Billy The Kid, A picture is worth a thousand words, but some can be worth millions of dollars. For example, a Billy the Kid tintype recently sold at auction for 2.3 million y.

It is the only authentic photo of William Bonney in existence, but one of Spartanburg, South Carolina man believes he has found another.

“I am 125 percent convinced that it is Billy,” said Justin Shaw, a collector of antique tintypes. “There is nobody in this world could be.”

Shaw bought the tintype on eBay.

It was an auction for a 1800 tintype of “two well-dressed young men.”

The men in the photo were not identified, but Shaw says the man sitting was familiar.

“After seeing the true picture a thousand times, he said,” That has to be Billy the Kid, ‘”said Shaw.

So Shaw bought the tintype and 9.99 and began to study man who sat in the image.

He said that the facial features were a perfect couple, the man’s nostrils the way they wore their hats.

“When the eyebrows match perfectly, when the distance from the eyes match perfectly, when one nostril is bigger than the other, when with his hat in the same manner and holds the head in the same way There is no one else that could be, “said Shaw.

Had to be sure, so Shaw sent the picture of facial recognition expert Robert Schmitt.

Schmitt likened the image known photo of Billy the Kid with a high-tech software.

“Let’s put in the eyes of the authentic photo of Billy the Kid. Then we will make the eyes of the photo of Shaw,” Schmitt said comparing the two photos. “You can see how the characteristics of the line almost exactly. In fact, the nose looks so similar that is amazing.”

Schmitt then put one image over another, mixing images of return.

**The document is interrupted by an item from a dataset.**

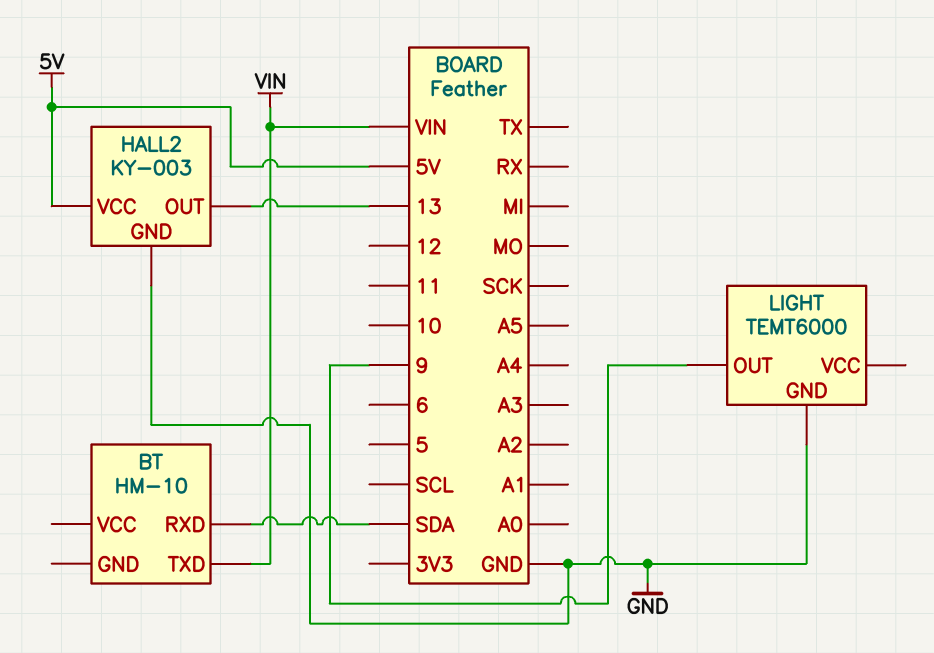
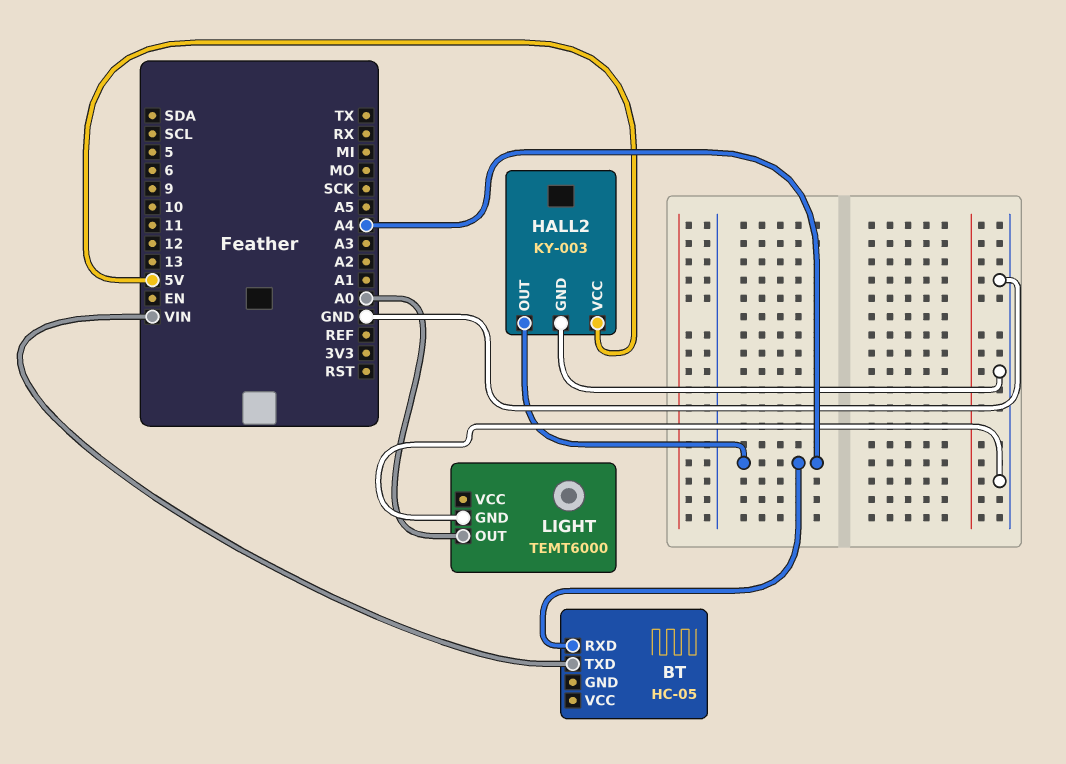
BT: HM-10 -> HC-05
BT pin RXD: SDA -> A4
HALL2 pin OUT: 13 -> A4
LIGHT pin OUT: 9 -> A0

“Look at the nose as it passes from a nose in the other. It is almost identical. See the mouth. You can see how the mouth moves from one picture to another and becomes almost exactly the same,” he said.

Schmitt later said theanlysis shows that the two men are in fact the same person, but Shaw said that nobody in the world of collectors will take your tintype seriously because of something he has not.

“Provenance” said Shaw. “Origin and a clear line of descent.”

Because Shaw bought the tintype on eBay because the seller does not know who originally owned it is impossible to establish the provenance, the history of the subject property.

“Apparently, the historic western collectors, must have a rock solid story that goes behind the image so that the image is authenticated,” said Shaw.

It’s not just tintypes from the 1800s that require source before they are taken seriously.

Important works of art are often priced based on whether a line of royal descent can be established.

“The provenance is as important as the value that you can add to your piece. The historical value. The monetary value,” said John Nolan, curator of the Gallery of Bob Jones University Museum &.

No amount of research can establish the history of ownership of tintype Shaw.

Shaw believes that the forensicanlysis of your image, you must answer any questions about whether his Billy the Kid is the real picture.

“Once we found many similarities, which is beyond the point of no return. There is nobody else who could be,” said Shaw.